The pivotal role of immune functional assays in deciphering immune function alterations.

Growing evidence suggests that conventional immunomonitoring alone may not be sufficient to fully capture the complexity of immune dysfunctions. Immune functional assays (IFAs) have therefore emerged as valuable complementary tools, offering functional insights that extend beyond traditional phenotypic or quantitative approaches. Nevertheless, although in vitro stimulation represents a central component of IFAs, its specific contribution has never been rigorously evaluated, raising the critical question of whether this step is truly essential for detecting clinically relevant immune dysfunctions. To address this question, the present study compared gene expression levels (Nanostring) obtained from samples stimulated (TruCulture) or unstimulated (PaxGene) using the same analytical pipeline, in two distinct clinical settings: immune reconstitution following allogeneic hematopoietic stem cell transplantation (allo-HSCT) and sepsis progression.

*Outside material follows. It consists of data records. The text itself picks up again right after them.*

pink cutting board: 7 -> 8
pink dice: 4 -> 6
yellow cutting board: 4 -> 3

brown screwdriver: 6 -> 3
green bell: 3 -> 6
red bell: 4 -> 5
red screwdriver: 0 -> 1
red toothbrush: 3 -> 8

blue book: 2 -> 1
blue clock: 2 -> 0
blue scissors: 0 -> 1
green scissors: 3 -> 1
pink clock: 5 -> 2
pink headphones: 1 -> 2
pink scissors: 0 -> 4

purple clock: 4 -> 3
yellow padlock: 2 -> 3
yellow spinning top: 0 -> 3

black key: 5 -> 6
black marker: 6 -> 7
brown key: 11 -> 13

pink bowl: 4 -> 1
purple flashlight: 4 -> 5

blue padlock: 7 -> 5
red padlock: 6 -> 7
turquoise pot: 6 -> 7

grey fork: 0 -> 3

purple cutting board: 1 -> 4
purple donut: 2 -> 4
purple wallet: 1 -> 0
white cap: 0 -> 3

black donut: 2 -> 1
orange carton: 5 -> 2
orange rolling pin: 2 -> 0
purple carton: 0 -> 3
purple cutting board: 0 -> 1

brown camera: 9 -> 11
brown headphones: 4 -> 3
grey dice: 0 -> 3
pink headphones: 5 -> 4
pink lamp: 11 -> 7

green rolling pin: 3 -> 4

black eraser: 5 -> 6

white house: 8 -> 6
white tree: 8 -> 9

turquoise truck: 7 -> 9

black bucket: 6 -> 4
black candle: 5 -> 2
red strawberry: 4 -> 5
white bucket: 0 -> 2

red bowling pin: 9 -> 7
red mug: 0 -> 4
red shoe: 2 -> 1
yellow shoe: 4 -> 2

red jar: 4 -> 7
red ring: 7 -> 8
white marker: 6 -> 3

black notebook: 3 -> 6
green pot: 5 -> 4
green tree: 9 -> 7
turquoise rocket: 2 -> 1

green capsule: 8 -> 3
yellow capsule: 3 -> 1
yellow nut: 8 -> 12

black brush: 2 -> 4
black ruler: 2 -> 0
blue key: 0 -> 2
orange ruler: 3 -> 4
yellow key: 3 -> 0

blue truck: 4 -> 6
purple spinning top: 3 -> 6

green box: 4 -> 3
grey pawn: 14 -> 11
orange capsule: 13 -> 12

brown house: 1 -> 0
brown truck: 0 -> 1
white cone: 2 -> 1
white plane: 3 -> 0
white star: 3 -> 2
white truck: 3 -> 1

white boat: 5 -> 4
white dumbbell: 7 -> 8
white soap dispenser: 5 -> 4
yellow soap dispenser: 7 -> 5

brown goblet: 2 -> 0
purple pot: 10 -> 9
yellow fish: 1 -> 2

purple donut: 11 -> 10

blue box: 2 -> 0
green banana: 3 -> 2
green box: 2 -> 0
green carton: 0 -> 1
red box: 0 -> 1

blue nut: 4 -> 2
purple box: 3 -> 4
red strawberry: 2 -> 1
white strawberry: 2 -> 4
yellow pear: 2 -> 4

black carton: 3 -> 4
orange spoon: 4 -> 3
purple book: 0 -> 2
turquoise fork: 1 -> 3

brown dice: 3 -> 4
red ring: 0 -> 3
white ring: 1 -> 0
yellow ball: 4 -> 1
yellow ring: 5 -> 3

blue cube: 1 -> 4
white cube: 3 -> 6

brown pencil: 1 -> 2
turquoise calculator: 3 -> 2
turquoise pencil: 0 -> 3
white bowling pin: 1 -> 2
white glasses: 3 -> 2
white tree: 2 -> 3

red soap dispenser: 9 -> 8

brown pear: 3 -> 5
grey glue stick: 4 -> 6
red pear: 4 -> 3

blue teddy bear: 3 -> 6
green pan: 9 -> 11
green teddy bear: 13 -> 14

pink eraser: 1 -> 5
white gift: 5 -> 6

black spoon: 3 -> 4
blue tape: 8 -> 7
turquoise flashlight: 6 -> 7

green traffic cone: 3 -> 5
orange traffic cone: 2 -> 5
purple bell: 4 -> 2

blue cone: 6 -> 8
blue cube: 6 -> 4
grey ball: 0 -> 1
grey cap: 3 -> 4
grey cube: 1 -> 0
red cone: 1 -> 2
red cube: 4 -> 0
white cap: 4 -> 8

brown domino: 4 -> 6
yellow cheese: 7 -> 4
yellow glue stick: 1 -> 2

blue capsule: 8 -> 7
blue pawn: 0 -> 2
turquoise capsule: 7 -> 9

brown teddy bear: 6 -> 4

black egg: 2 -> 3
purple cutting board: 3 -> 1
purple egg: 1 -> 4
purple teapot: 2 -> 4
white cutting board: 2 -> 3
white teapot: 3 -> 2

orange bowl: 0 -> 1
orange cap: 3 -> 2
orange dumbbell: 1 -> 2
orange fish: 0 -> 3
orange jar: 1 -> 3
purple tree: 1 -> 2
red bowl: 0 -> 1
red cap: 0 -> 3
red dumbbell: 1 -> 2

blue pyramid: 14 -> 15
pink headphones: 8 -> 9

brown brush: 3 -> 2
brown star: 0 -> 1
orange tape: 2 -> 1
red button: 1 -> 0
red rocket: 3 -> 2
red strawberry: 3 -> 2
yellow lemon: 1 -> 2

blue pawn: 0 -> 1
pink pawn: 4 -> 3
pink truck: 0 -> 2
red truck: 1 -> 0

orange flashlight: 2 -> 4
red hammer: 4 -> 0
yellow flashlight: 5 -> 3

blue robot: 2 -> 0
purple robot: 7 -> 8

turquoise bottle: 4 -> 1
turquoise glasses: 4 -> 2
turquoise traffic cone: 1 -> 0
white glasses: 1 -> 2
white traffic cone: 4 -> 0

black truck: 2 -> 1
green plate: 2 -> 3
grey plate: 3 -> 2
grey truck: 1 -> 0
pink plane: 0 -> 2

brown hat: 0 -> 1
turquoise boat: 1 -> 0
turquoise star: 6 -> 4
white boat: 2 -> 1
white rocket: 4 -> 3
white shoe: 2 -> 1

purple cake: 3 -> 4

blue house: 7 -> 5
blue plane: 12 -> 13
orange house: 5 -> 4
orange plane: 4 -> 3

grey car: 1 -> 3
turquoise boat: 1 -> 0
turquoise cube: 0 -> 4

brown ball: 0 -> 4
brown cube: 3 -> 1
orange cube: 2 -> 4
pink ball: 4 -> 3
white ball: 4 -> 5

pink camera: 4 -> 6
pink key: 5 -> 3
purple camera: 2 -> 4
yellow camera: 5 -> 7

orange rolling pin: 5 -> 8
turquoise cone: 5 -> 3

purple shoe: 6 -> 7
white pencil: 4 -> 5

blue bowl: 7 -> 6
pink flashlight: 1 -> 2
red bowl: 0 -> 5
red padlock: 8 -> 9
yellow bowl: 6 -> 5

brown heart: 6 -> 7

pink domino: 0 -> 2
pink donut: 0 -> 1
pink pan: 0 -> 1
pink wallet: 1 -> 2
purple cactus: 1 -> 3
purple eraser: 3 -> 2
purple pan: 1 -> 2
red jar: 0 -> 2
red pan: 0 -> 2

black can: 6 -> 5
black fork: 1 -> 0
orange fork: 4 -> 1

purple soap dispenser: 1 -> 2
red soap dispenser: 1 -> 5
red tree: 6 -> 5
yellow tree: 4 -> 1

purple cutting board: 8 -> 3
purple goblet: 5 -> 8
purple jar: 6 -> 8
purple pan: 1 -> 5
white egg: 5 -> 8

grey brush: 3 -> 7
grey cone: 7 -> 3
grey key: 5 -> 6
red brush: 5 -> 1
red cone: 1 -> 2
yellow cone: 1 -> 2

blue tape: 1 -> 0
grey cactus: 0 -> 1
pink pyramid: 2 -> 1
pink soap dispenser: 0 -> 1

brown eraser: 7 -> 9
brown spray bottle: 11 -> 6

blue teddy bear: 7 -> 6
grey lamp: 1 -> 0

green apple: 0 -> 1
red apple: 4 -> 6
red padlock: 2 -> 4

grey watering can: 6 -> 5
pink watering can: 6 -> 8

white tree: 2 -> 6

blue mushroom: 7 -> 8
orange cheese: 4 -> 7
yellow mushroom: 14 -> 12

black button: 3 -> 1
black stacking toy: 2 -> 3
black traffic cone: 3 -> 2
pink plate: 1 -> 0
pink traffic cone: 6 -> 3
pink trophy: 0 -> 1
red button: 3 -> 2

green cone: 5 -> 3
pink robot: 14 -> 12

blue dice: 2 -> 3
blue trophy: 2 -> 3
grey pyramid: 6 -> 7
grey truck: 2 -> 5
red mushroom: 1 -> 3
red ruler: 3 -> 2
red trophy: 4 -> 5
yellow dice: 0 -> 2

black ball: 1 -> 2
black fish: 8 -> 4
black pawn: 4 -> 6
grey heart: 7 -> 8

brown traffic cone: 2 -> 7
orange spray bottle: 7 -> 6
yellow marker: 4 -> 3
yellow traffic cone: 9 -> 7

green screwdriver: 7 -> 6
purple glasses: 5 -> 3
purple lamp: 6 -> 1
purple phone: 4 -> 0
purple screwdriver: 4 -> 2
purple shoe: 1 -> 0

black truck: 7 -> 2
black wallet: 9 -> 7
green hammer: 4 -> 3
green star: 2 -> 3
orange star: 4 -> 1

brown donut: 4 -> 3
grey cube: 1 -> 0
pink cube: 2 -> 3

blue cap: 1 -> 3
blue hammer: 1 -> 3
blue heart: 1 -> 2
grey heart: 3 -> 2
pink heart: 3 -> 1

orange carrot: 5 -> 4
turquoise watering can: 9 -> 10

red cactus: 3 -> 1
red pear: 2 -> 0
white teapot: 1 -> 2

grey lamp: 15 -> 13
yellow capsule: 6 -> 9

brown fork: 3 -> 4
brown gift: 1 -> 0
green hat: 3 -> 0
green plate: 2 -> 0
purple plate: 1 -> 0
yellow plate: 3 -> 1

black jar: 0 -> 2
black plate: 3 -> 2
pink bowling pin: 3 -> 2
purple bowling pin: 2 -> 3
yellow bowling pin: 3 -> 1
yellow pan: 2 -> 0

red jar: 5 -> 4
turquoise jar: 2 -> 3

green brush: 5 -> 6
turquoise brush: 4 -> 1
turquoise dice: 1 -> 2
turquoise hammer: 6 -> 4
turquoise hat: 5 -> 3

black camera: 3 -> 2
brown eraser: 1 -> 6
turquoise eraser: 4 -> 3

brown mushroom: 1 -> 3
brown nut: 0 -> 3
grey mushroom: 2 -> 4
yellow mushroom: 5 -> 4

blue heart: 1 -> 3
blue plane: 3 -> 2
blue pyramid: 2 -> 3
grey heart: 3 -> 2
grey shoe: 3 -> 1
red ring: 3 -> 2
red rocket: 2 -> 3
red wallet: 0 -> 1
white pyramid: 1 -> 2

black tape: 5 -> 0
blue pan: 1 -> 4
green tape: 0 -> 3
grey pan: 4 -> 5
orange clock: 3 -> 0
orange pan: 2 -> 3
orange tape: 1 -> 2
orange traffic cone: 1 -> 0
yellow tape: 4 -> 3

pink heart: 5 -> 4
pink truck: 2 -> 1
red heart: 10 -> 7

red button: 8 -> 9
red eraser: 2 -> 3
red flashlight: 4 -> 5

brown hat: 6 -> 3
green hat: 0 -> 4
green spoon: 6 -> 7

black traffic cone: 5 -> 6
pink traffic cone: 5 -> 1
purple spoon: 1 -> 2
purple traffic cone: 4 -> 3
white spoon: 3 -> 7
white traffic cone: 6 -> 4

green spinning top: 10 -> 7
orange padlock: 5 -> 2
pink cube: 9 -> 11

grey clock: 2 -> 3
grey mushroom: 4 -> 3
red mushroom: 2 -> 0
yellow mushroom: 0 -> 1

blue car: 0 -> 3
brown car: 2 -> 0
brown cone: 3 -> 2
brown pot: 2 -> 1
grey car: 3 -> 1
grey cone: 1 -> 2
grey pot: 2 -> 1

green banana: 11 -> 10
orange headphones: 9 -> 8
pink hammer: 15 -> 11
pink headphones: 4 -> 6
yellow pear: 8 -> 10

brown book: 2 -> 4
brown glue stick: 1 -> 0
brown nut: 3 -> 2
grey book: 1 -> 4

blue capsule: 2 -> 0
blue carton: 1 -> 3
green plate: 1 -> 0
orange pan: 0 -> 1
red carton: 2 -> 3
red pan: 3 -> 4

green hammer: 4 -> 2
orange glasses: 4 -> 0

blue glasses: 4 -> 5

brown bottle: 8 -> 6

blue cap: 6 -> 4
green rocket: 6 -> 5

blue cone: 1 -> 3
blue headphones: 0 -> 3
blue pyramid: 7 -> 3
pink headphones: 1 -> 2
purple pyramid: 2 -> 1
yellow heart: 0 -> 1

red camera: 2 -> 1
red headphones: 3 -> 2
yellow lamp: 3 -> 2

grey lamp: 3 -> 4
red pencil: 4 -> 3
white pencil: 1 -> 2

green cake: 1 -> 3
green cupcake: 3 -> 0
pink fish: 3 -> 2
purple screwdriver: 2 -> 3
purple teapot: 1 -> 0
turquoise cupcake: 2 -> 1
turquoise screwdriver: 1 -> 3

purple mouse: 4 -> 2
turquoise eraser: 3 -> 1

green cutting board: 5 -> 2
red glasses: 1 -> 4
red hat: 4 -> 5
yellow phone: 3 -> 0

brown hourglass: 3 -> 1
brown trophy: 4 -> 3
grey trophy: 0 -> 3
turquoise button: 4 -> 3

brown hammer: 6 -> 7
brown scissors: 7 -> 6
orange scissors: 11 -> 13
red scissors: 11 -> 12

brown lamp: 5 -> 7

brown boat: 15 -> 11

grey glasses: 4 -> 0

In allo-HSCT patients, post-stimulation data revealed immune heterogeneity and alterations related to ongoing immunosuppressive treatment or infectious event, not detected using unstimulated transcriptomic or cellular profiles alone. Similarly, post-stimulation transcriptomic profiles in patients with sepsis revealed immune clusters linked to disease severity and outcomes, surpassing traditional markers like mHLA-DR, while analyses from the unstimulated datasets failed to generate clinically relevant stratification. These findings emphasize the value of IFAs in uncovering immune function alterations that unstimulated assessments may miss, which could offer deeper insights into immune dysfunction. This study supports the use of IFAs as complementary tools to current clinical practices to enhance patient management by offering a functional view of immune system dynamics.